In literary theory, a text is any object that can be "read", whether this object is a work of literature, a street sign, an arrangement of buildings on a city block, or styles of clothing.  It is a coherent set of  signs that transmits some kind of informative message. This set of signs is considered in terms of the informative message's content, rather than in terms of its physical form or the medium in which it is represented. 
 
Within the field of literary criticism, "text" also refers to the original information content of a particular piece of writing; that is, the "text" of a work is that primal symbolic arrangement of letters as originally composed, apart from later alterations, deterioration, commentary, translations, paratext, etc.  Therefore, when literary criticism is concerned with the determination of a "text", it is concerned with the distinguishing of the original information content from whatever has been added to or subtracted from that content as it appears in a given textual document (that is, a physical representation of text).

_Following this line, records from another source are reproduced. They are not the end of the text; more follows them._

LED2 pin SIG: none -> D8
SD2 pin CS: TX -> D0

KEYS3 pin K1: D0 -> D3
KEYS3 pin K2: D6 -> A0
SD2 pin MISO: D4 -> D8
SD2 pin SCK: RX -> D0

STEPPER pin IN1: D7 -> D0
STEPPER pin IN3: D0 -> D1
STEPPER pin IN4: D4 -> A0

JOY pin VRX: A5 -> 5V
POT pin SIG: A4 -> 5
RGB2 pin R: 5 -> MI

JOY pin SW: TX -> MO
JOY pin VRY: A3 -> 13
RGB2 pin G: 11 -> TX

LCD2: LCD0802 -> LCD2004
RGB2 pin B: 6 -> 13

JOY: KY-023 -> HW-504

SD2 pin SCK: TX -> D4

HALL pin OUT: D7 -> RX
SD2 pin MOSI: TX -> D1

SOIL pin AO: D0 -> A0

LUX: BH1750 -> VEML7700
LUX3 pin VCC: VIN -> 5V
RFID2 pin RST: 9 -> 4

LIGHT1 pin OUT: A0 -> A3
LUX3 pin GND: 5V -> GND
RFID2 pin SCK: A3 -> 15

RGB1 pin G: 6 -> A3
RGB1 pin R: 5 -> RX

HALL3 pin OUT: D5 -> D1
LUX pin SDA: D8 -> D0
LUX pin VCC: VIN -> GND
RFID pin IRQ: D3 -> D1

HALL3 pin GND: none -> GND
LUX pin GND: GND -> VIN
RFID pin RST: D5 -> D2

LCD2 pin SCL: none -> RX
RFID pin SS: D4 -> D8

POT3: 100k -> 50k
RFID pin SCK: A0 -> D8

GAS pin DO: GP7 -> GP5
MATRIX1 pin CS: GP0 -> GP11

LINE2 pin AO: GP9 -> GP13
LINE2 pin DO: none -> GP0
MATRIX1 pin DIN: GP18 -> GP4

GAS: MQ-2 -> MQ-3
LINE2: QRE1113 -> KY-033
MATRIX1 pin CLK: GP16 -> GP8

Since the history of writing predates the concept of the "text", most texts were not written with this concept in mind. Most written works fall within a narrow range of the types described by text theory. The concept of "text" becomes relevant if and when a "coherent written message is completed and needs to be referred to independently of the circumstances in which it was created."

Etymology
The word text has its origins in Quintilian's Institutio Oratoria, with the statement that "after you have chosen your words, they must be weaved together into a fine and delicate fabric", with the Latin for fabric being textum.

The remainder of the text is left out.